Thread subject: Diptera.info :: Syrphid? --> Scaeva selenitica? Or Scaeva dignota?

Posted by undina-bird on 23-06-2011 00:33
#1

Hello all,
Pls help to ID this hoverfly.

Date: June 17, 2011
Location: 30 km south of St. Petersburg, Russian Fed.
Habitat: garden
Thanks!

Edited by undina-bird on 23-06-2011 06:56

Posted by Stephen R on 23-06-2011 00:40
#2

I think it is Scaeva selenitica (female)

Posted by undina-bird on 23-06-2011 00:48
#3

Stephen R, thank you!

Posted by blowave on 23-06-2011 03:46
#4

The spots look to reach the lateral margins, that would make it Scaeva dignota?

Janet

Posted by undina-bird on 23-06-2011 07:19
#5

blowave, thank you for the opinion! I have no keys for Diptera, I don't see much difference between the two and now I really don't know... Is it important that on all photos of Scaeva dignota I found, dignotas have completely or almost completely light-yellow abdominal side of the body (while the one on my photo has large black spots on it)?http://denbourge.free.fr/Insectes_diptera_syrphidae_Scaeva_dignota.htm
http://www.galerie-insecte.org/galerie/pays-29-syrphidae.html
http://www.diptera.info/forum/viewthread.php?thread_id=12115&pid=57203
http://macroid.ru/showphoto.php?photo=45782
(I understand that some may have mistakes, of course...)
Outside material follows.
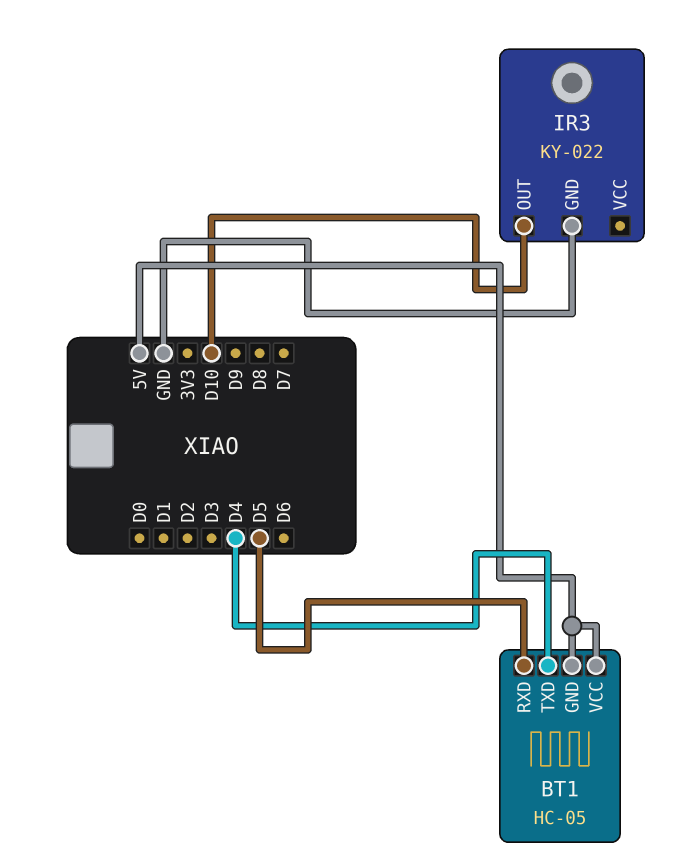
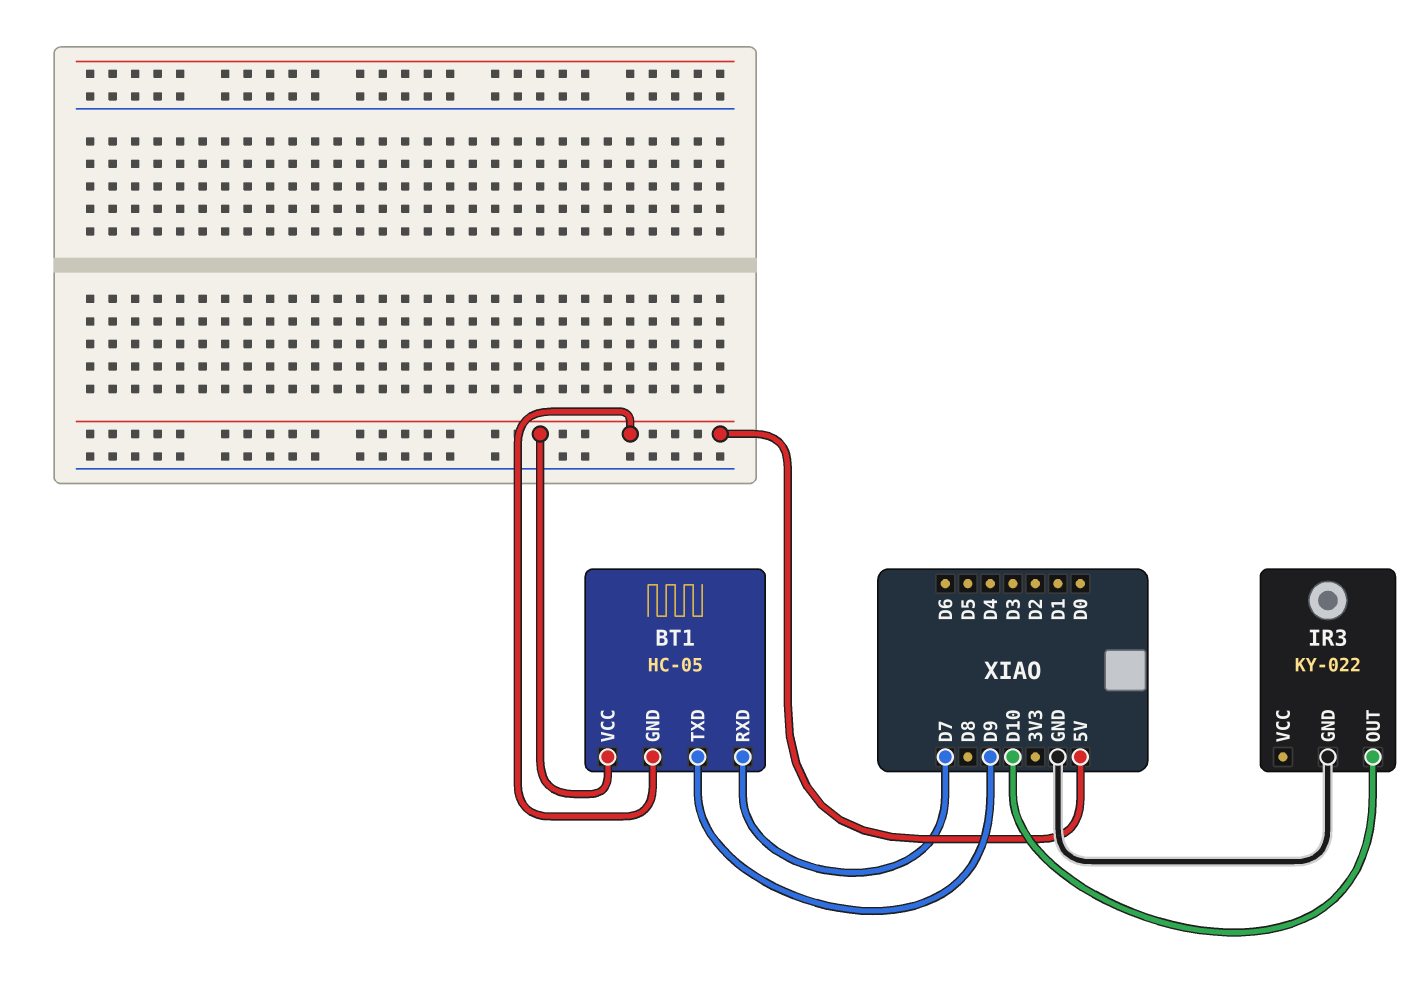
BT1 pin RXD: D5 -> D7
BT1 pin TXD: D4 -> D9

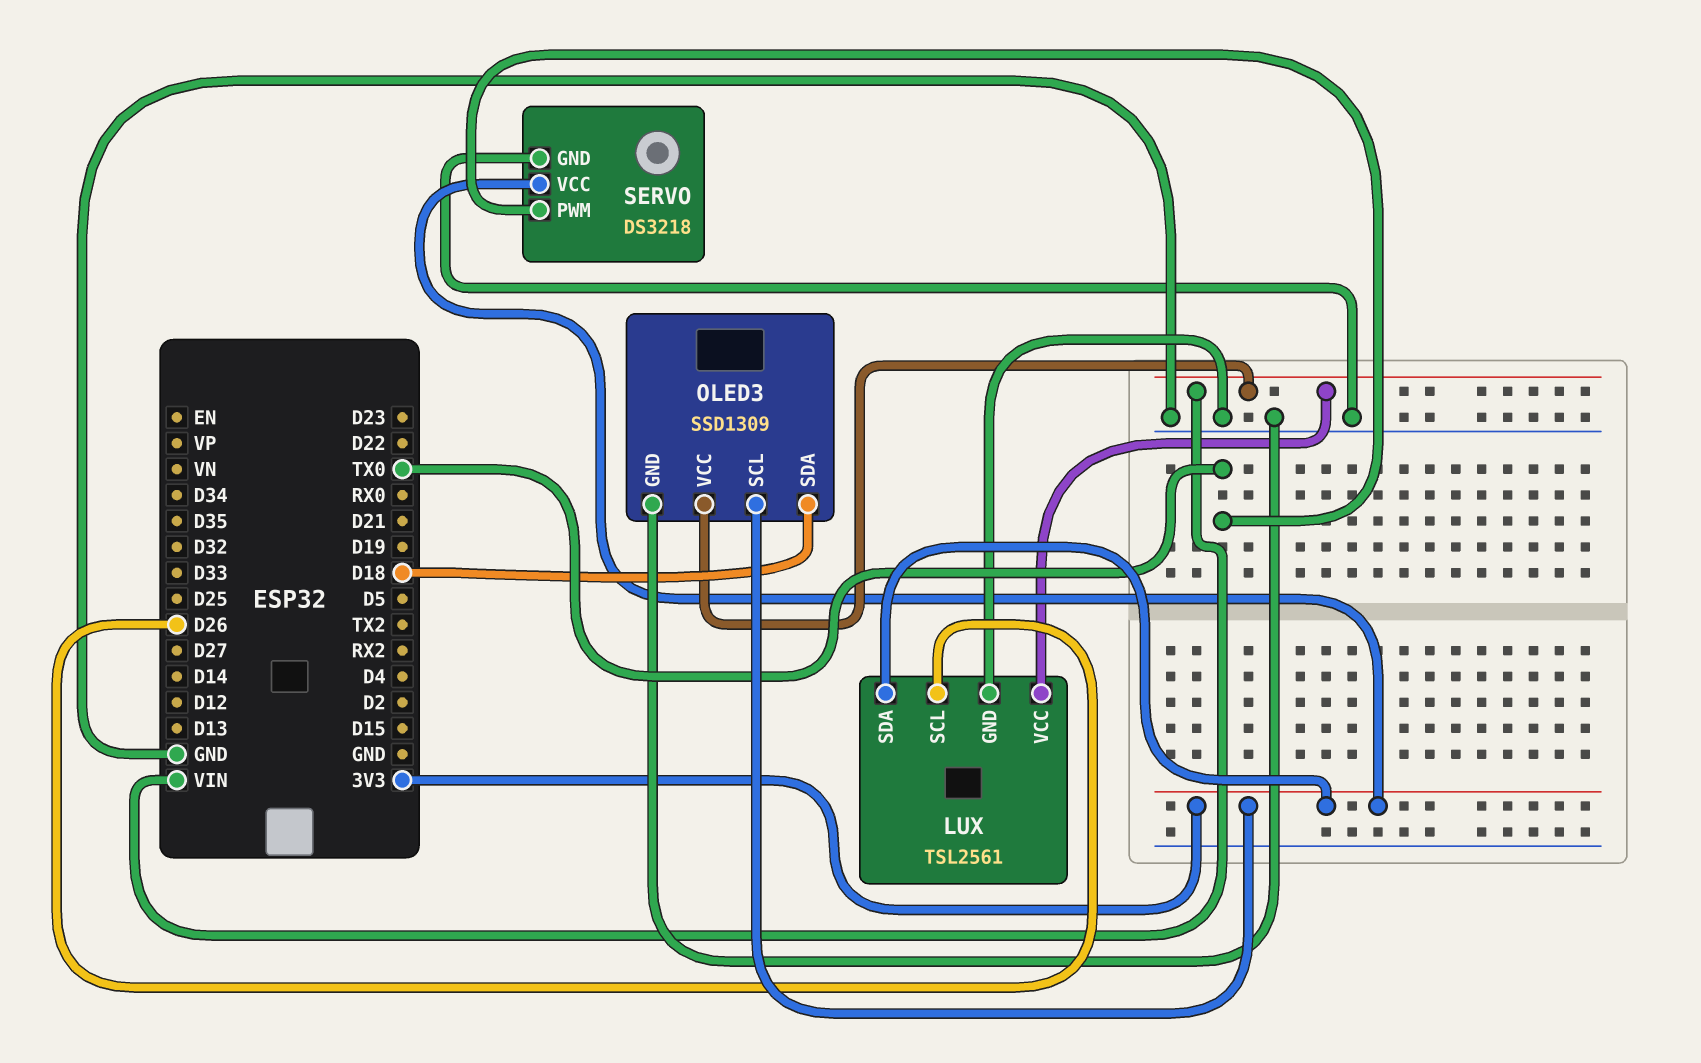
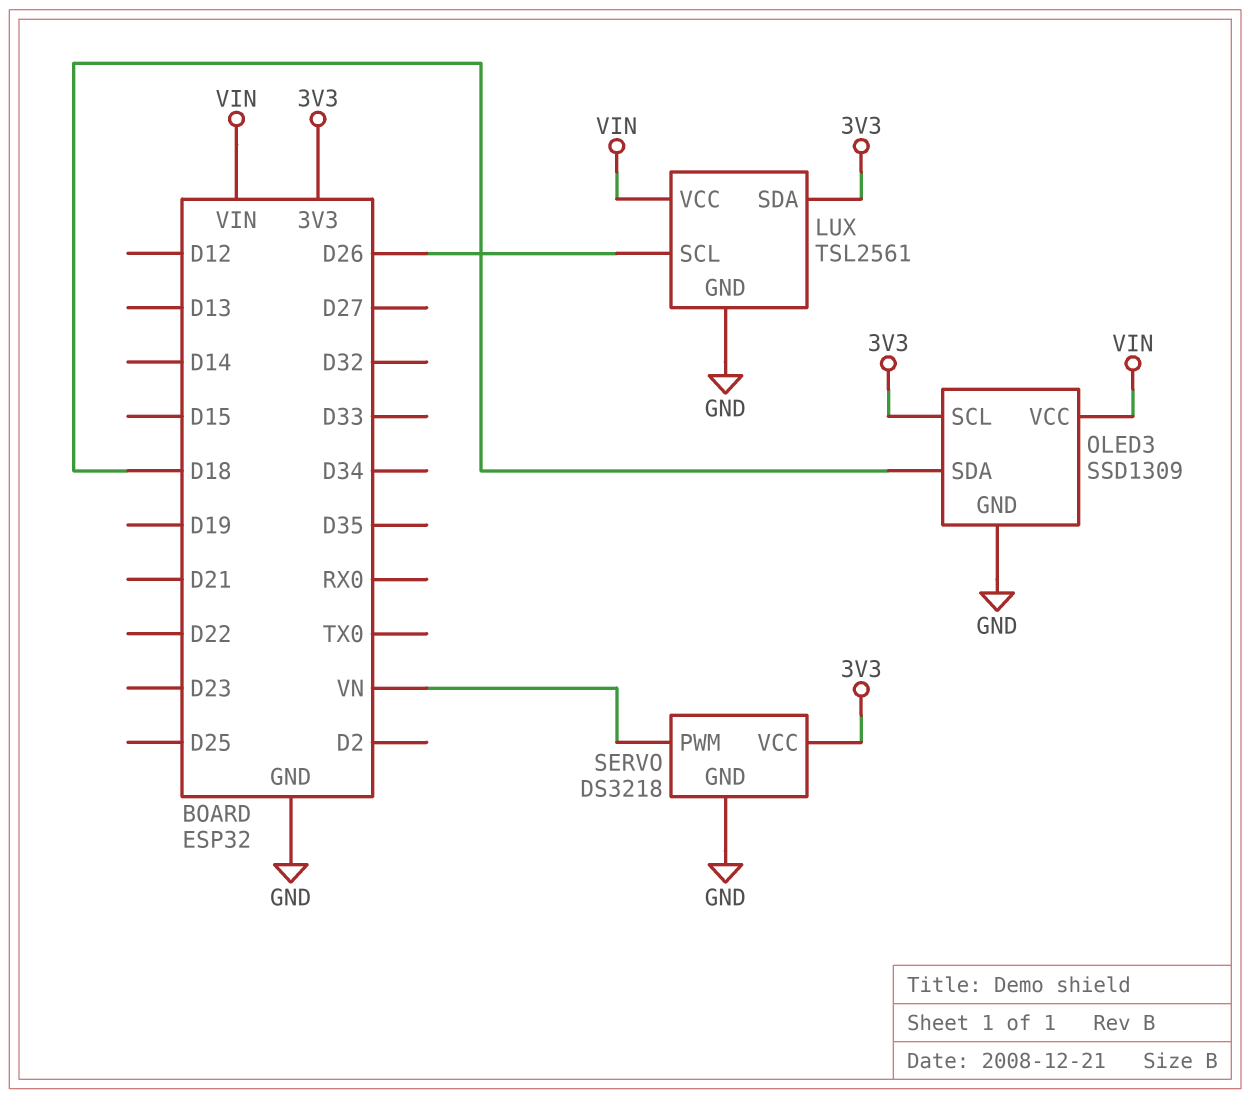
SERVO pin PWM: TX0 -> VN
Posted by blowave on 23-06-2011 14:33
#6

Mark van Veen keys doesn't mention yellow at the edges of the abdomen for S. dignota.

S. selenitica spots do not reach the sides where for S dignota they normally do reach the margins.

Search for Scaeva dignota on this site, many other sites are not reliable.

You might post this in the syrphidae forum where it will get the attention of syrphidae experts.

Posted by undina-bird on 25-06-2011 02:15
#7

Thank you!

Posted by Stephen R on 28-06-2011 14:41
#8

It seems to me that the spots do not quite reach the edge of the tergites - there is a black line beyond them. According to Fauna Eur. S. dignota should not be found around St. Petersburg. Perhaps an expert will help :)

Stephen.

Posted by blowave on 28-06-2011 14:46
#9

It's really quite difficult to tell if the spots do or don't reach the margin.

I wonder if undina-bird could post a closer crop of the pic viewing from the top? The angle from underneath might be giving a false impression.

I think if it could be seen for sure an expert might have replied by now.

Posted by undina-bird on 28-06-2011 22:46
#10

> I wonder if undina-bird could post a closer crop of the pic viewing from the top? The angle from underneath might be giving a false impression.

This one the most "from the top" view I've got. Here is original size. Hope this helps.:)
There are black lines, though very thin ones?

Unfortunately, there is no S.dignota in the gallery on this site to compare, only S.selenitica http://www.diptera.info/photogallery.php?album_id=49&rowstart=780
Identified as Scaeva dignota http://www.diptera.info/forum/viewthread.php?forum_id=7&thread_id=12115

Posted by blowave on 28-06-2011 23:01
#11

The spots certainly look to reach the side margins to me!

Look at these..

http://diptera.in...ost_126629

http://diptera.in...post_50398

undina-bird, you can make the links clickable by highlighting the link then click on the icon at the bottom of the post which is a circle with an arrow. :)

Posted by Menno Reemer on 29-06-2011 10:13
#12

In certain specimens of S. selenitica the yellow maculae also reach the side margin, so the character is not reliable for distinguishing these species. It can only be used as a first indication: in S. dignota they always reach the side margin, in S. selenitica only in some specimens.
While males can be quite easily distinguished by the angle between the eyes on the frons, distinguishing thhe females is much harder. You need to take measurements of the width of the face relative to the width of the head, in frontal view.
I'm afraid this is not possible with these pictures. My gut feeling, for what it's worth, says this is S. selenitica...

Posted by undina-bird on 30-06-2011 20:28
#13

Thank you very much to all! :)

Menno Reemer, that's right, I don't have frontal view. Thus, let it be Scaeva selenitica.